England announced their 24-man squad on 30 September 2022. Debut call-ups were handed to Andy Ackers, Herbie Farnworth, Kai Pearce-Paul, Victor Radley, Marc Sneyd and Dom Young.

France
Head coach:  Laurent Frayssinous

France announced their 24-man squad on 24 September 2022. Experienced players Théo Fages, Julian Bousquet, and Romain Navarrete were all unavailable due to injuries, as was Lucas Albert. Samisoni Langi qualified via 5-years residency in 2022 and made himself available for France rather than , who he represented at the previous two tournaments (although did not play a match in 2017).

Greece
Head coach:  Steve Georgallis

Greece announced their 24-man squad on 15 September 2022. The squad includes players from the professional competitions and from the Greek domestic competition. Billy Tsikrikas was initially named in the squad but withdrew. He was replaced by Siteni Taukamo. Flocas, Gal, Ilias and Taukamo are the only uncapped players in the squad. Grigoris Koutsimpogiorgos was ruled out for the remainder of the tournament due to concussion. Adam Vrahnos was added to the squad as his replacement.

Samoa
Head coach:  Matt Parish

Samoa announced their 24-man squad on 27 September 2022. Luciano Leilua was initially included in the squad but was withdrawn after he was charged with two criminal offences. Ligi Sao was announced as his replacement on 8 October. Braden Hamlin-Uele, Tyrone May and Hamiso Tabuai-Fidow were ruled out for the remainder of the tournament due to injury. Ken Sio and Tim Lafai were added to the squad as their replacements.

Group B

Australia
Head coach:  Mal Meninga

Australia announced their 24-man squad on 3 October 2022. Debut call-ups were handed to Matt Burton, Patrick Carrigan, Nathan Cleary, Lindsay Collins, Reuben Cotter, Angus Crichton, Tino Fa'asuamaleaui, Campbell Graham, Harry Grant, Liam Martin, Jeremiah Nanai, Murray Taulagi and Isaah Yeo. Nicho Hynes, Dylan Edwards and Damien Cook were named as standby players.

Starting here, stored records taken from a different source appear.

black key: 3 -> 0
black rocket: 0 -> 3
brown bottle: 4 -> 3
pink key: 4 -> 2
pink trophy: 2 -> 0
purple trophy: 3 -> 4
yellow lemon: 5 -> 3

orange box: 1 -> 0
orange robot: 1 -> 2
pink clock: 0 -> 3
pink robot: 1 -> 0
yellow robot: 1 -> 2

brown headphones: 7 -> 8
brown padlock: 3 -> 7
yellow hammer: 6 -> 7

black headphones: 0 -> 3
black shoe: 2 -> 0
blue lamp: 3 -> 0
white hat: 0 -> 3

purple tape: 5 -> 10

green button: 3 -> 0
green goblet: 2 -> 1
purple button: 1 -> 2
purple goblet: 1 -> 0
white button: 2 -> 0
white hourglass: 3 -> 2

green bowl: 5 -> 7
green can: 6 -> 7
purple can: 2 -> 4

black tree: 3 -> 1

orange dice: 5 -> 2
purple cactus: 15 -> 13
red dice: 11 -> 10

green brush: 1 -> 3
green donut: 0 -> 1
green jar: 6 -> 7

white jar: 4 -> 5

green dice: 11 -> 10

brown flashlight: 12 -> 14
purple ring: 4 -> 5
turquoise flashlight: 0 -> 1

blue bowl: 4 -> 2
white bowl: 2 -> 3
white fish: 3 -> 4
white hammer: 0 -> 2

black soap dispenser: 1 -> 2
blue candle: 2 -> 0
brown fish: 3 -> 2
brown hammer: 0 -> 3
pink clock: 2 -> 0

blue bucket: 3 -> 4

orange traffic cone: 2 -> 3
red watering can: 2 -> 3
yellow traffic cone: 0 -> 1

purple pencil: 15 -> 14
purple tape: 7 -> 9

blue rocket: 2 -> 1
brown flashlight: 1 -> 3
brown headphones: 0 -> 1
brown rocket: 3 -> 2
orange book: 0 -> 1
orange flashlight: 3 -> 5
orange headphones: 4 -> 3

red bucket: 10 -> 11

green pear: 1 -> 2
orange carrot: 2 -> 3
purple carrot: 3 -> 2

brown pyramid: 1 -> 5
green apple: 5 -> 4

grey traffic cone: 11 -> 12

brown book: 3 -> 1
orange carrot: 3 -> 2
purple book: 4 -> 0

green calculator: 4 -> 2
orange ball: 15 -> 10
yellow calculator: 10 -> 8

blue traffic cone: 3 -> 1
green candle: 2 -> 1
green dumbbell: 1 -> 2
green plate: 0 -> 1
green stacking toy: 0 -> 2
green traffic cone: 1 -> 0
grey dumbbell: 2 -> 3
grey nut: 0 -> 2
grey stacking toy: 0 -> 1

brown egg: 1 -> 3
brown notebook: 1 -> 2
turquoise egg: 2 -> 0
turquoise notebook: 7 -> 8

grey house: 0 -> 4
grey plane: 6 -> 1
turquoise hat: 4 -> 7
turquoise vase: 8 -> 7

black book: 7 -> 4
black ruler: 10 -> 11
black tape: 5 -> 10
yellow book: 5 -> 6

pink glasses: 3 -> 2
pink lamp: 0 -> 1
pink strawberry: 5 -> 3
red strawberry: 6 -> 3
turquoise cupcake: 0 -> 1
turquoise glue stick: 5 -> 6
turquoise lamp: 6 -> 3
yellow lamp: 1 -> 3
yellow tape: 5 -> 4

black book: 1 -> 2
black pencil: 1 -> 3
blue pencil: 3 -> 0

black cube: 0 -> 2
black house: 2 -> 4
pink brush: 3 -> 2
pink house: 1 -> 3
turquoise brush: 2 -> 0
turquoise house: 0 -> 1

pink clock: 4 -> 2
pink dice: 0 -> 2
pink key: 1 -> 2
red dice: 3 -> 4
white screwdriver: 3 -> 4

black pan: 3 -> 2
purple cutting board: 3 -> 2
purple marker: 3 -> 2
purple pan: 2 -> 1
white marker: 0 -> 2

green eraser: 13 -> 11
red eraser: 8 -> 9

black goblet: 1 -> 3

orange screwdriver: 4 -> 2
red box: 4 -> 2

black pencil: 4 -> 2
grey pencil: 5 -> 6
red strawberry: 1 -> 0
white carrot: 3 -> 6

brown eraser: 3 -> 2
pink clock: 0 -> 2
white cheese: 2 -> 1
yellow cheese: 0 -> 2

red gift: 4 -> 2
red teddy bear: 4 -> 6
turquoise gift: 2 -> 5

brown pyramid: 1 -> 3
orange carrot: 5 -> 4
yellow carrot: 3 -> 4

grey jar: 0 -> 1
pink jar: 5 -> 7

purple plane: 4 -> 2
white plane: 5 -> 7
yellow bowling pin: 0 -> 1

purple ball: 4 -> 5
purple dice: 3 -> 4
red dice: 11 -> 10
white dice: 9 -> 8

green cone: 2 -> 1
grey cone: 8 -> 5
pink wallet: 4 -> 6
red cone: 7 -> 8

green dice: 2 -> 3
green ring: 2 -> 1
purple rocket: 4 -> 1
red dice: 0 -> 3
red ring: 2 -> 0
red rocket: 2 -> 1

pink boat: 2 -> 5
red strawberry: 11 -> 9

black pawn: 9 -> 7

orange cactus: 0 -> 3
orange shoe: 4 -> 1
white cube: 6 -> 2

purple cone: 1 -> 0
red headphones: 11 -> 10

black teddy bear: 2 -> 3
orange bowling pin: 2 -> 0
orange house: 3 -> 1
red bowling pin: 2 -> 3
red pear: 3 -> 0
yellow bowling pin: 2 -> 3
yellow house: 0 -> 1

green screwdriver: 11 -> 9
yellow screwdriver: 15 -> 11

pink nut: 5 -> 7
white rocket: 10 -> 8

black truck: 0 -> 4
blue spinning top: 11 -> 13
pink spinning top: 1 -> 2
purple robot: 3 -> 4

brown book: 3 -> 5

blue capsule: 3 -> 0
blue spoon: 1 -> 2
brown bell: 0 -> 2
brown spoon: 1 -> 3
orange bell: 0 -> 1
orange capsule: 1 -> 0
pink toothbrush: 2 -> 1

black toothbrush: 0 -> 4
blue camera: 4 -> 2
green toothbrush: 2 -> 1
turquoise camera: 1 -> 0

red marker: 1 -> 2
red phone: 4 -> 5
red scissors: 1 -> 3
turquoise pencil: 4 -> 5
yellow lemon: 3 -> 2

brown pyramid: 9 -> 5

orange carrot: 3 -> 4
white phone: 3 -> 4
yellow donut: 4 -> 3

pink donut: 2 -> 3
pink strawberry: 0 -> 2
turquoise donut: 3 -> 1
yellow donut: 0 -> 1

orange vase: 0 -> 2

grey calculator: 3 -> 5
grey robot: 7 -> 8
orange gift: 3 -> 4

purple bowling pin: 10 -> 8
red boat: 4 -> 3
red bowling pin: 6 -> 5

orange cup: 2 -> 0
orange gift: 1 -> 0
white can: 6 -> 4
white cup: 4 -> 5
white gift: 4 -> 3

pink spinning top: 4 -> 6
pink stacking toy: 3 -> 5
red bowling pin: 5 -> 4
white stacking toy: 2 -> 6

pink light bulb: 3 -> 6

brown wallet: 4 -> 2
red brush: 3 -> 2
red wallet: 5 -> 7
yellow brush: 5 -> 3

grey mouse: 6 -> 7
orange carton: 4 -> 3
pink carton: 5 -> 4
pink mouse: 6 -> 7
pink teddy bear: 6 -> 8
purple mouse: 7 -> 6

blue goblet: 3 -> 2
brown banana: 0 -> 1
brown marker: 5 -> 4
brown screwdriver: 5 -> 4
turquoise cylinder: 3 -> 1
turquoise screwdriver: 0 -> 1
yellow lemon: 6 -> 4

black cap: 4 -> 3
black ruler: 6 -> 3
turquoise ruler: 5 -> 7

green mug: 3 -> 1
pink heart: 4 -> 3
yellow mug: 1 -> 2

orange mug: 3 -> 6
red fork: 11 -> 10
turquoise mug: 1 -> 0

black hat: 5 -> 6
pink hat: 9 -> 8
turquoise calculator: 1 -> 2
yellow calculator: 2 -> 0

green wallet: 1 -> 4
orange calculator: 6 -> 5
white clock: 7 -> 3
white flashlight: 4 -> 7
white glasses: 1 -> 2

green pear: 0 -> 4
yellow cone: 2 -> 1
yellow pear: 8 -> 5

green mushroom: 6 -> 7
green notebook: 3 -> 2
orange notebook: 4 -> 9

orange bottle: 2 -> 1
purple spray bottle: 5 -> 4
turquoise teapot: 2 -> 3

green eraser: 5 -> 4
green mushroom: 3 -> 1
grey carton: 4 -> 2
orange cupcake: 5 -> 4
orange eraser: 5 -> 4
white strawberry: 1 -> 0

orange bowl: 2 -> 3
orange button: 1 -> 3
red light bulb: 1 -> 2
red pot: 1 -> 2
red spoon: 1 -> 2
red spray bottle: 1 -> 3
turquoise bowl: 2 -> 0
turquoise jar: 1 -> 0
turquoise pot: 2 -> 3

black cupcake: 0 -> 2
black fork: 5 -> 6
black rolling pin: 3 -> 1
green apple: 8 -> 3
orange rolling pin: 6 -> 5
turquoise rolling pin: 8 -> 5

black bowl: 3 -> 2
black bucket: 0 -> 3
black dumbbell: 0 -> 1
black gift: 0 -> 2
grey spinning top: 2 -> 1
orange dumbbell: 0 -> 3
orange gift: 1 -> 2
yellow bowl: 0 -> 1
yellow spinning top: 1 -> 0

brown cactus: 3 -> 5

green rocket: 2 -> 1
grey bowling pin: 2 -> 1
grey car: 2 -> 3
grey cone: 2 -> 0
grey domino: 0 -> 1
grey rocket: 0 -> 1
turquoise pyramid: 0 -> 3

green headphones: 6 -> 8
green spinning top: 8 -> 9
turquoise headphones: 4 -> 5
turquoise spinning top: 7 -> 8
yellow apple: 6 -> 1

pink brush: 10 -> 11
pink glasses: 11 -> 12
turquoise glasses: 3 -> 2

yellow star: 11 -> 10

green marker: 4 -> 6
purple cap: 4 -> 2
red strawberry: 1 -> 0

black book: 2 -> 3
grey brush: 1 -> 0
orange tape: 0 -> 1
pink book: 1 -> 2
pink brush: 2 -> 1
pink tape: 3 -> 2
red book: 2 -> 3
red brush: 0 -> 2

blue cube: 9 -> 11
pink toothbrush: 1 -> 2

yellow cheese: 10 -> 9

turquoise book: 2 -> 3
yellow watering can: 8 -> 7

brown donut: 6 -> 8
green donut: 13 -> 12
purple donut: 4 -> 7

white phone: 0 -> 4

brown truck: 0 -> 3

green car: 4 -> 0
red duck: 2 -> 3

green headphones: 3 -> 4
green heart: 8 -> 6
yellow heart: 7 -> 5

The players' jersey numbers were announced on 6 October. The decision to number players in order of their Kangaroos debut (except captain James Tedesco, who was allocated #1), rather than the conventional positional numbering, was met with widespread backlash and derision.

Fiji
Head coach:  Wise Kativerata

Fiji announced their 24-man squad on 4 October 2022. A 33-man squad was initially named on 6 September 2022.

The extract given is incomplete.